Es hora ya que el Perú modifique su legislación para reconocer el derecho a una muerte digna como un derecho humano aplicable en circunstancias muy excepcionales. Esta es una cuestión de extrema complejidad ética y legal. Tanto para los médicos tratantes, como para los centros hospitalarios y los familiares del paciente, concurren una gran variedad de motivaciones éticas e incentivos, muchas veces contradictorios entre sí, ante casos de enfermos terminales. Los médicos y los centros hospitalarios enfrentan como primera obligación la de preservar la vida, pero también pueden verse estimulados por objetivos de lucro para aplicar tratamientos ya superfluos. Los familiares suelen verse impulsados por convicciones éticas y móviles afectivos a tratar de preservar la vida de su ser querido, aun aferrándose irracionalmente a una inexistente esperanza de sobrevivencia; pero también pueden verse incentivados, sea por afanes lucrativos inherentes a sus expectativas hereditarias, o por el intento de reducir costos, hacia procurar el desenlace pronto a través de la muerte. ¿Cómo encontrar una solución ética y legalmente aceptable, que afirme la dignidad personal de quien está por morir, y evite a la vez situaciones abusivas?

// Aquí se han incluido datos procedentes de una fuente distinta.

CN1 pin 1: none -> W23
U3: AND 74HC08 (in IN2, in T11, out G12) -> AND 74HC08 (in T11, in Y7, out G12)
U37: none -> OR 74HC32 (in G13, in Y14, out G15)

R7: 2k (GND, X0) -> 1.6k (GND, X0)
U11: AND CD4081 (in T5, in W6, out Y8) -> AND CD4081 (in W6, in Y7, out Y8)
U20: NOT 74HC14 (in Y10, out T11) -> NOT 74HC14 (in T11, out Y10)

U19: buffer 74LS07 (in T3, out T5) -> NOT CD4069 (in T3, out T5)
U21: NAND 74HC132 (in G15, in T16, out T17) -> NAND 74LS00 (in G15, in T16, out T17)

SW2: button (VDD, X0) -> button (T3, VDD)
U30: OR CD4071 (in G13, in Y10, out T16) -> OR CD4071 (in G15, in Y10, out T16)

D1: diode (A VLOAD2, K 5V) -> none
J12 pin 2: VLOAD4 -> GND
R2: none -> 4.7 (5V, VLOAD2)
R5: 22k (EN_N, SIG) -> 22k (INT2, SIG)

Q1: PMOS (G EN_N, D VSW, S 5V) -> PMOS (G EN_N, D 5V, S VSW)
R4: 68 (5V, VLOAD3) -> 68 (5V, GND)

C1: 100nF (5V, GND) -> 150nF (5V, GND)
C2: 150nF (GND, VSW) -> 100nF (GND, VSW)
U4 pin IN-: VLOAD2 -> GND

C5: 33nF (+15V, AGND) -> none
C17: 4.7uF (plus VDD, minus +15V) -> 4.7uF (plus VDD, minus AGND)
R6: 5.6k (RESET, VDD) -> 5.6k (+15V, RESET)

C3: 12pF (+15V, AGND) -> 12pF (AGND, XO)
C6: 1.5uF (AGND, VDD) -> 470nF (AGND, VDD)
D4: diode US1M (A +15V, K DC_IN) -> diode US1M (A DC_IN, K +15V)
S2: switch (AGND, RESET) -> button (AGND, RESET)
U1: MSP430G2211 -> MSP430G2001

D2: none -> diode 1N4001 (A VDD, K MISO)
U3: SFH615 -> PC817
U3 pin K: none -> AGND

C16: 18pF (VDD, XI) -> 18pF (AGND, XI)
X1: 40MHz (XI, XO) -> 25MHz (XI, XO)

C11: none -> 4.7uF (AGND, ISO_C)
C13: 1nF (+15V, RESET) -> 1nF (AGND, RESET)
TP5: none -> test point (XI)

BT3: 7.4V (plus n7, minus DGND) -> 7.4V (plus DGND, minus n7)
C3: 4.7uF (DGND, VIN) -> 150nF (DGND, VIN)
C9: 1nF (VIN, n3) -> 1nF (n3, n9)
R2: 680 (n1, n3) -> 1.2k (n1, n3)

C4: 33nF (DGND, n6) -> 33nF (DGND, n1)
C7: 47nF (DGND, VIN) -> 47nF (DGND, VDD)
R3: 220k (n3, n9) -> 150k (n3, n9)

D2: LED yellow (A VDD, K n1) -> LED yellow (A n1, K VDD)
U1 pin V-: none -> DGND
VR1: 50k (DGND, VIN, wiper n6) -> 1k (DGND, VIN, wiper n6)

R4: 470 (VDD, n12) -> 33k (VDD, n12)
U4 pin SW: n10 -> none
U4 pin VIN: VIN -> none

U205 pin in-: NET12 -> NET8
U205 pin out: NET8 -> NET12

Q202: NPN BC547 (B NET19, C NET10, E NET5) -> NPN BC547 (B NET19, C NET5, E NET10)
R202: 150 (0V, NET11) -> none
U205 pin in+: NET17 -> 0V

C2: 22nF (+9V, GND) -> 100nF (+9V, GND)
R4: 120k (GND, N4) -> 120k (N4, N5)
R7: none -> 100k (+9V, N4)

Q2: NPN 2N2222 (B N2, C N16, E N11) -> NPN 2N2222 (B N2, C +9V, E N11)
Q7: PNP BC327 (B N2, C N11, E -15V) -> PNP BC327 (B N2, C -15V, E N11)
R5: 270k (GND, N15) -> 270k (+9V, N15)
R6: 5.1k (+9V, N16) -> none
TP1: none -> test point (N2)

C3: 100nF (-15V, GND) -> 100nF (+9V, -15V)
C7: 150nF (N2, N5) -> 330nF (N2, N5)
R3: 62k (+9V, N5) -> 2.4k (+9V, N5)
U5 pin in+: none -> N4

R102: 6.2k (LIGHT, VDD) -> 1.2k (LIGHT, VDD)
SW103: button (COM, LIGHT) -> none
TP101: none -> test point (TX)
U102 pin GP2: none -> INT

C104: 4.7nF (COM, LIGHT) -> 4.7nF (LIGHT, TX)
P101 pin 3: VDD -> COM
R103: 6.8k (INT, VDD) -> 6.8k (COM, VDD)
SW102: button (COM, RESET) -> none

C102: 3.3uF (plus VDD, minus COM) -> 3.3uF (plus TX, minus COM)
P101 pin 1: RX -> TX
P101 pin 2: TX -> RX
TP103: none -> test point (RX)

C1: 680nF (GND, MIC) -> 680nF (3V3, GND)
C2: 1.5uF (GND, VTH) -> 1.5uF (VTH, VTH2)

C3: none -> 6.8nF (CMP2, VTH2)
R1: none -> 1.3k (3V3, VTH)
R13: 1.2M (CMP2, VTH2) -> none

El derecho a una muerte digna debe comportar, en circunstancias muy excepcionales, la atribución del paciente -expresada de modo plenamente consciente y expreso- frente a una situación de salud terminal que comporte un gravísimo e irrecuperable deterioro de la calidad de vida, o ante un cuadro de agotamiento existencial en edad avanzada, para decidir sobre la discontinuación de los tratamientos médicos y para poner fin a su existencia. Para tal efecto, la ley podría exigir que la condición del paciente sea certificada por tres médicos como requisito para ser elegible ante el ejercicio del derecho a una muerte digna.
De otro lado, debiera establecerse un marco legal que regule la atribución que toda persona debiera tener para establecer anticipadamente el tipo de tratamiento médico que desearía recibir cuando enfrente una situación de salud terminal. Esta es práctica común en muchos países, y frecuentemente existen formatos preestablecidos para declarar formal y anticipadamente la voluntad personal en previsión de tan sensible eventualidad. ¿Quimioterapia? ¿Radioterapia? ¿Cirugías? ¿Métodos intensos de resucitación que puedan causar fracturas de costillas? ¿Cuántos intentos de resucitación? Esas son algunas de las muchas preguntas que todos debiéramos tener derecho a dejar respondidas por anticipado, y que no debieran quedar libradas a la voluntad de los médicos o de los familiares, quienes -como ya hemos expresado- pueden enfrentar una gran variedad y de motivaciones éticas e incentivos, muchas veces contradictorias entre sí.
Nadie debiera quedar condenado a que los demás pretendan cumplir el papel de Dios con nuestra propia salud, bienestar y hasta existencia, cuando la luz de la vida empieza a apagársenos.